┌──
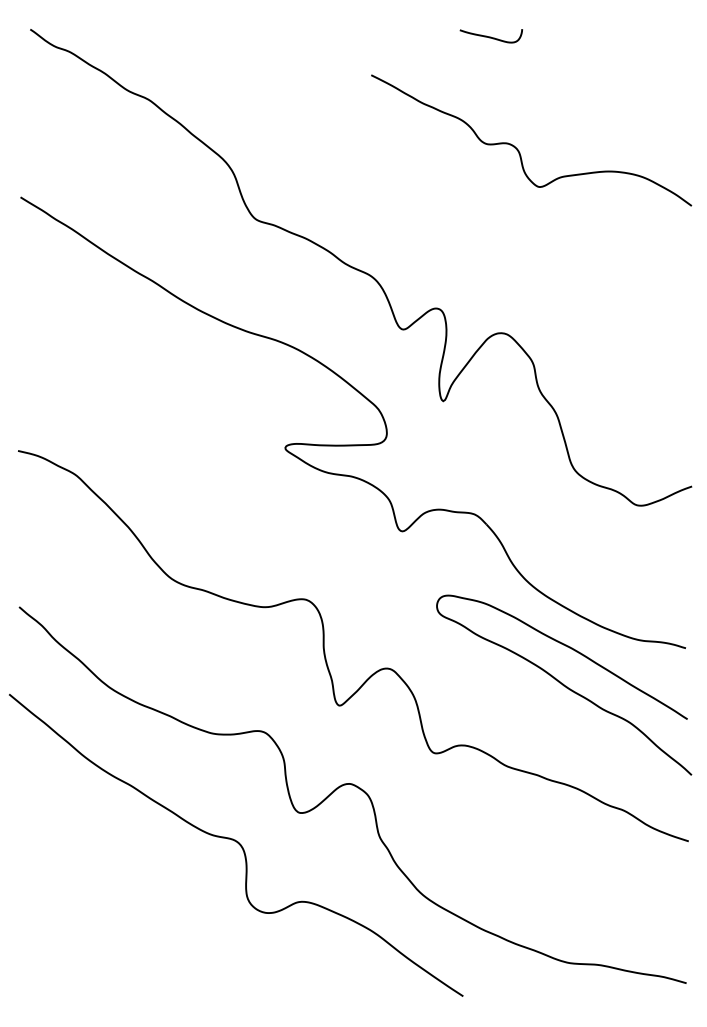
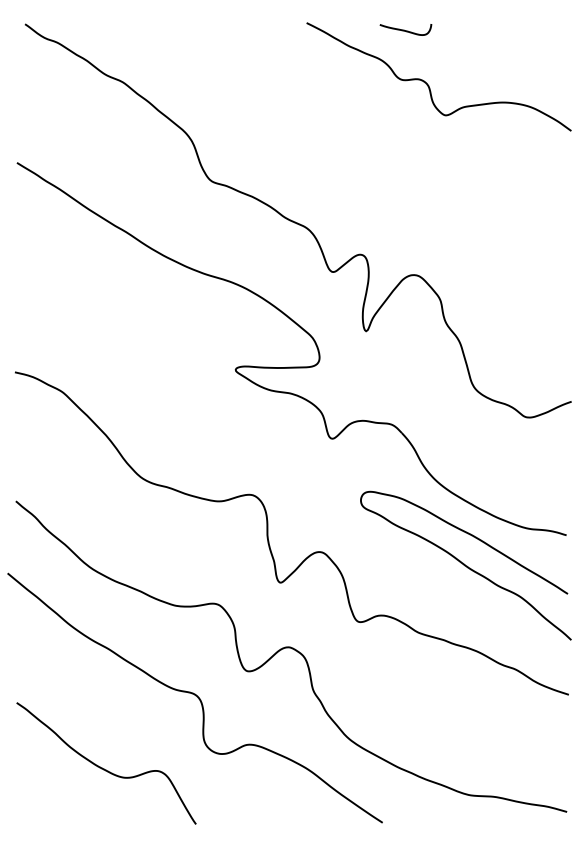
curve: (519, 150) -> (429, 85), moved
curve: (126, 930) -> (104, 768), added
└──
┌──
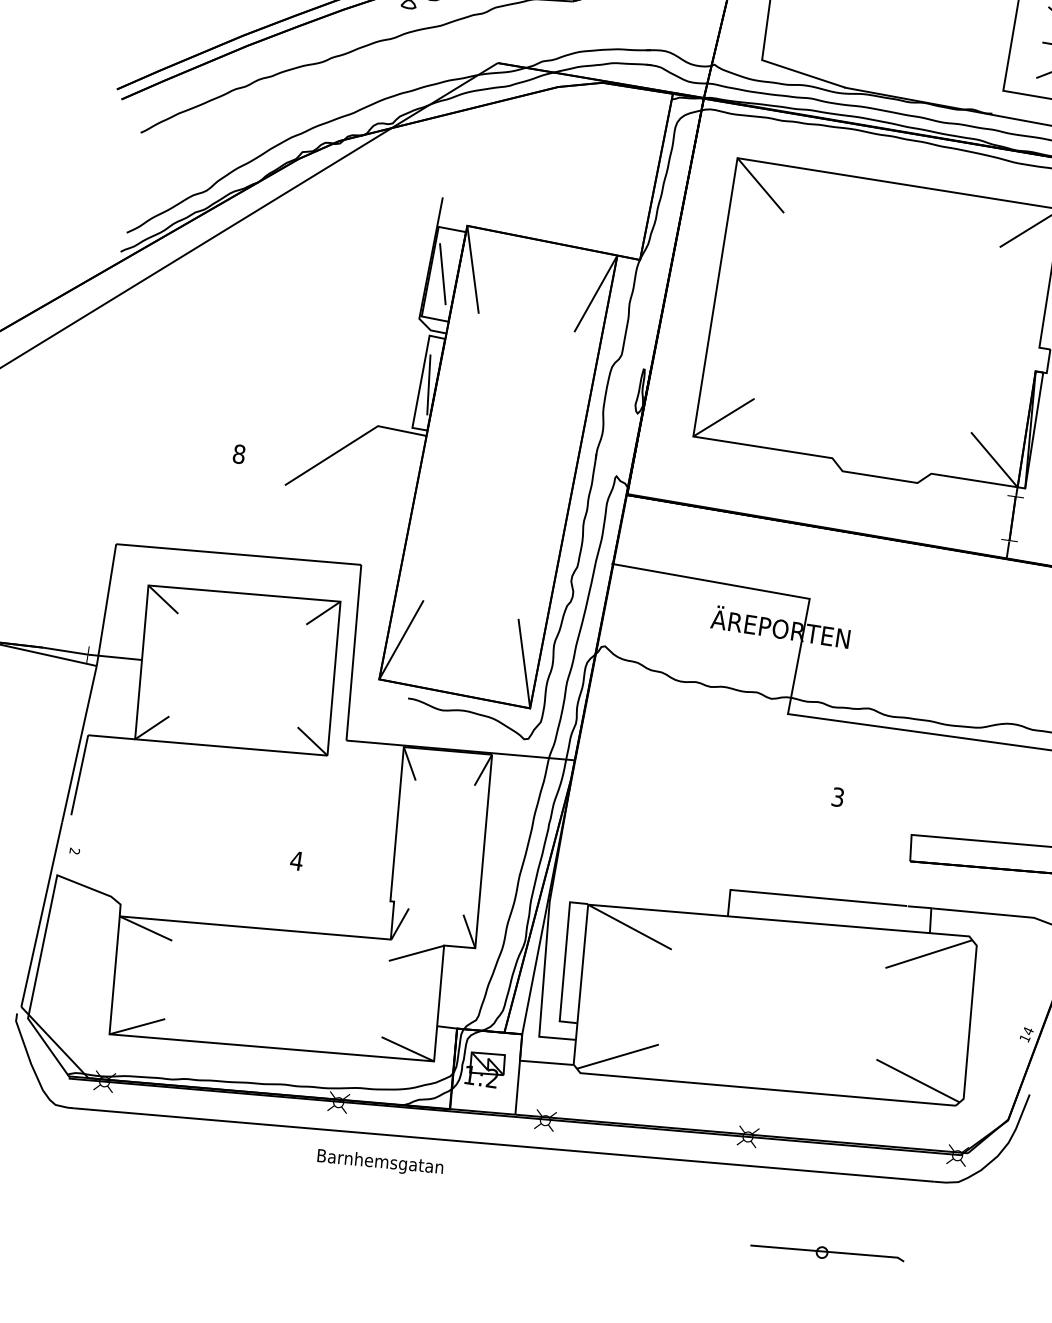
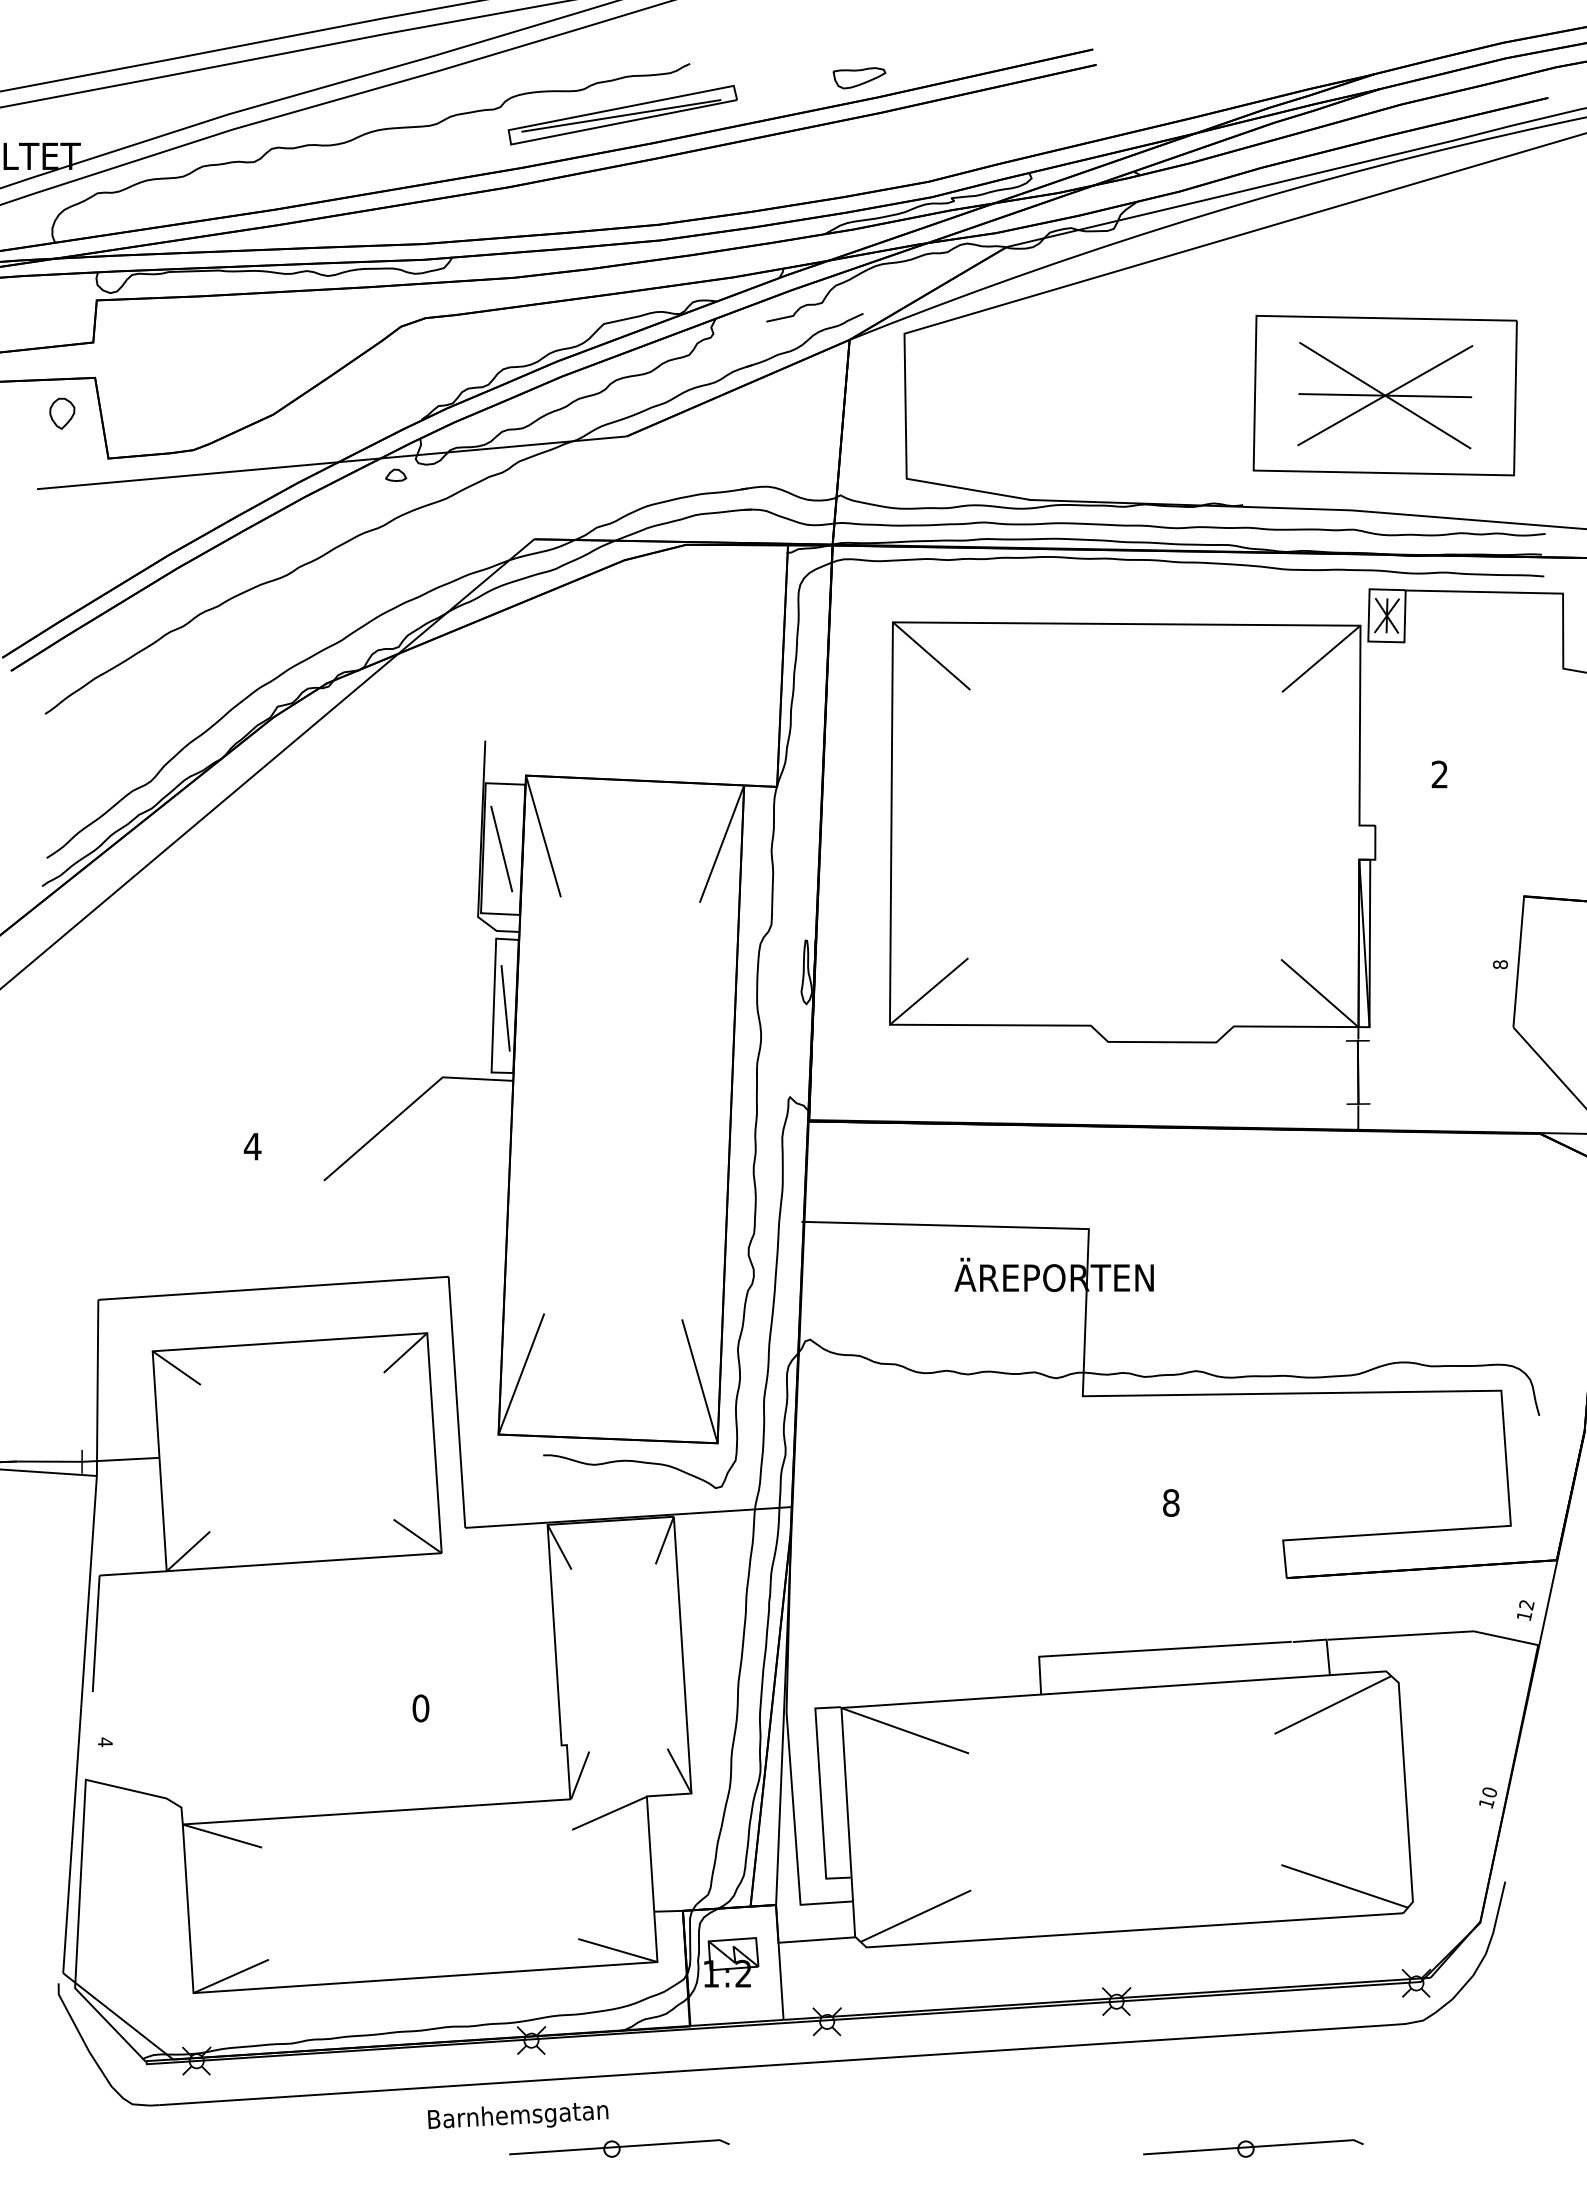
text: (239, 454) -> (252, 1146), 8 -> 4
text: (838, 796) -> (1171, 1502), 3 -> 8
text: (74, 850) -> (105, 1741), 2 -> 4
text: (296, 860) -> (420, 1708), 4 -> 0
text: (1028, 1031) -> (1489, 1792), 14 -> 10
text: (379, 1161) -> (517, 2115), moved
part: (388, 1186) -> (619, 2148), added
└──
┌──
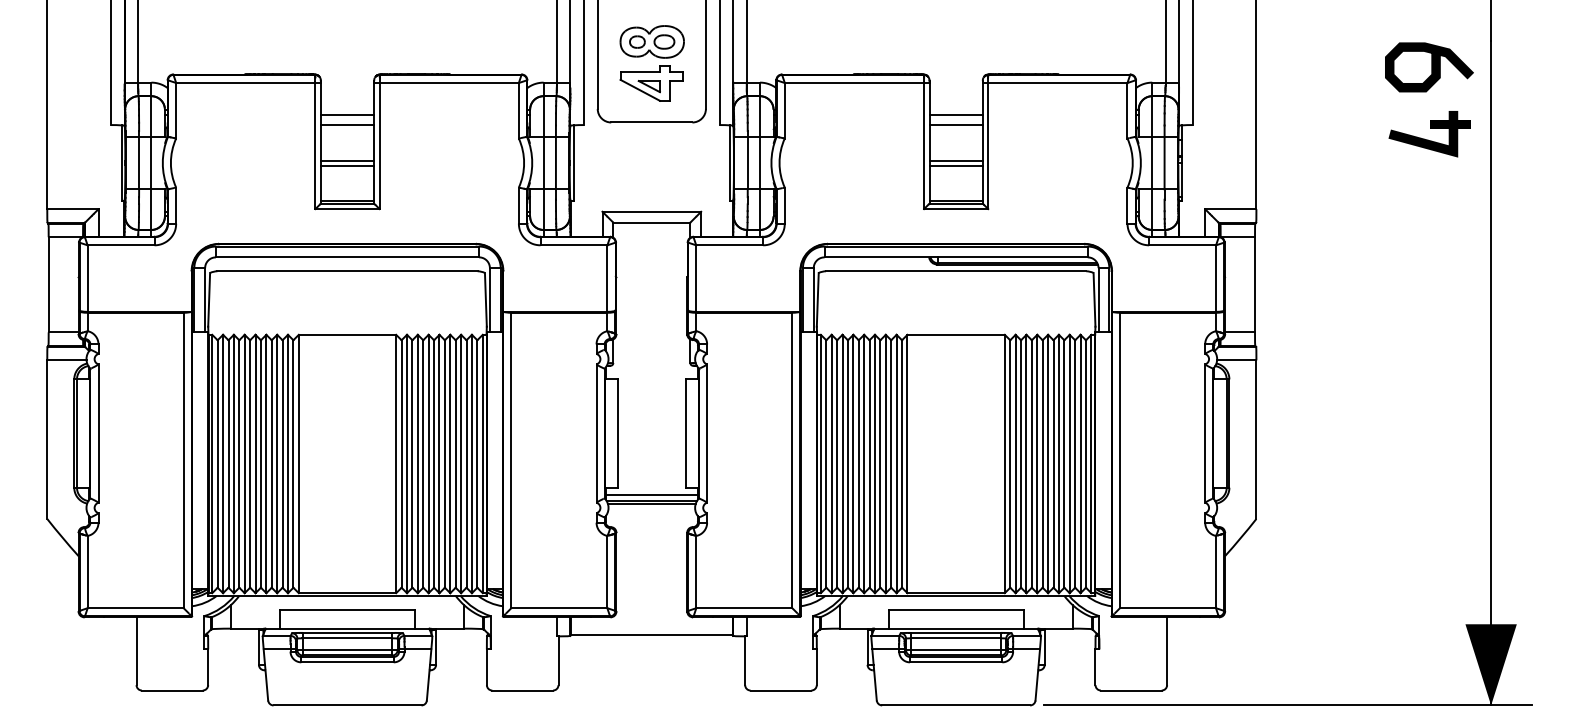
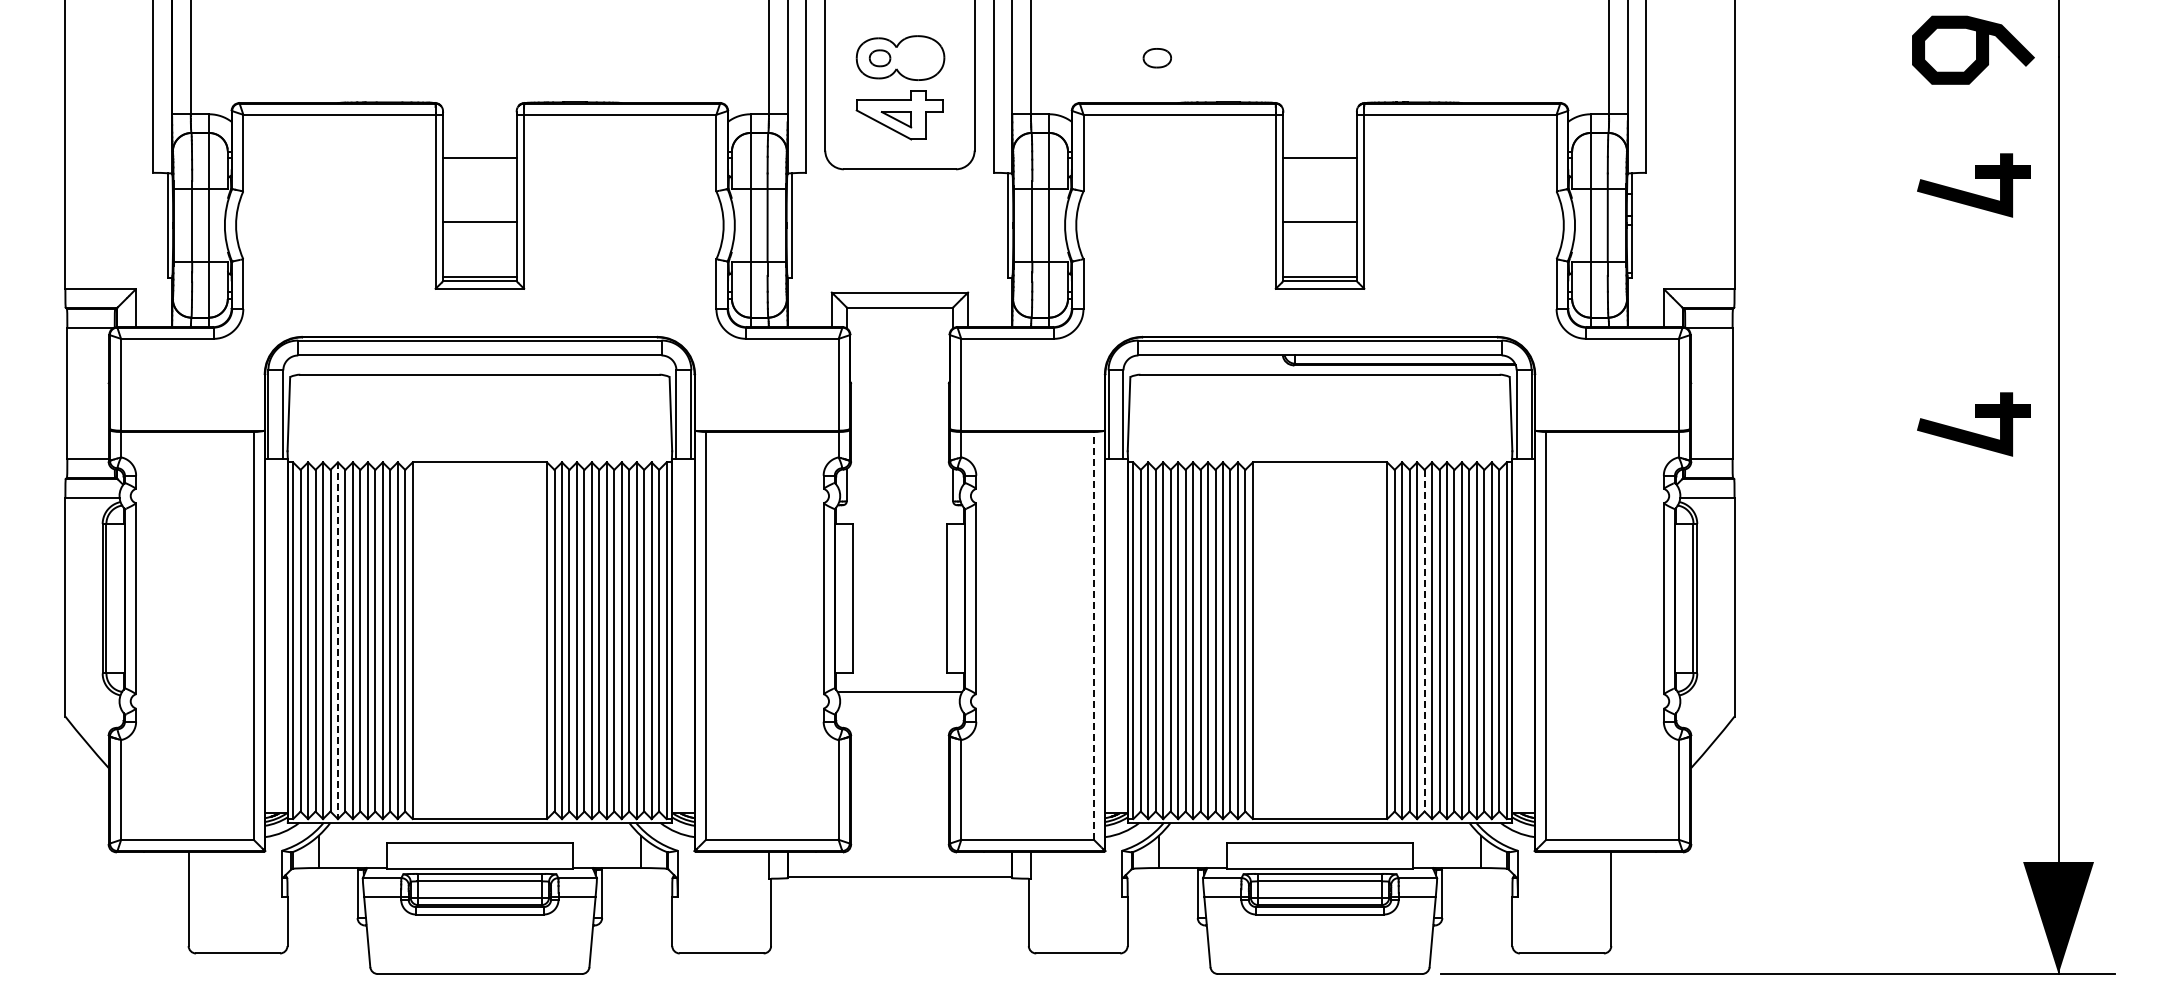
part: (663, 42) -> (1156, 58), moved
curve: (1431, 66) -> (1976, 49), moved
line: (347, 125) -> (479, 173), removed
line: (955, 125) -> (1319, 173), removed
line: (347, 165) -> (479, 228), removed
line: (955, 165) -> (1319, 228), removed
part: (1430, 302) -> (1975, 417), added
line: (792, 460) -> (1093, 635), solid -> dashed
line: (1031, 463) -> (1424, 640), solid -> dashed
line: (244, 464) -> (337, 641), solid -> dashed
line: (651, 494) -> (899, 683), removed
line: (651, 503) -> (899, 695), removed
└──
- GOAL OF THE EXERCISE -
Show me all lines in the records that contain "removed".

- ANSWER BOX -
line: (347, 125) -> (479, 173), removed
line: (955, 125) -> (1319, 173), removed
line: (347, 165) -> (479, 228), removed
line: (955, 165) -> (1319, 228), removed
line: (651, 494) -> (899, 683), removed
line: (651, 503) -> (899, 695), removed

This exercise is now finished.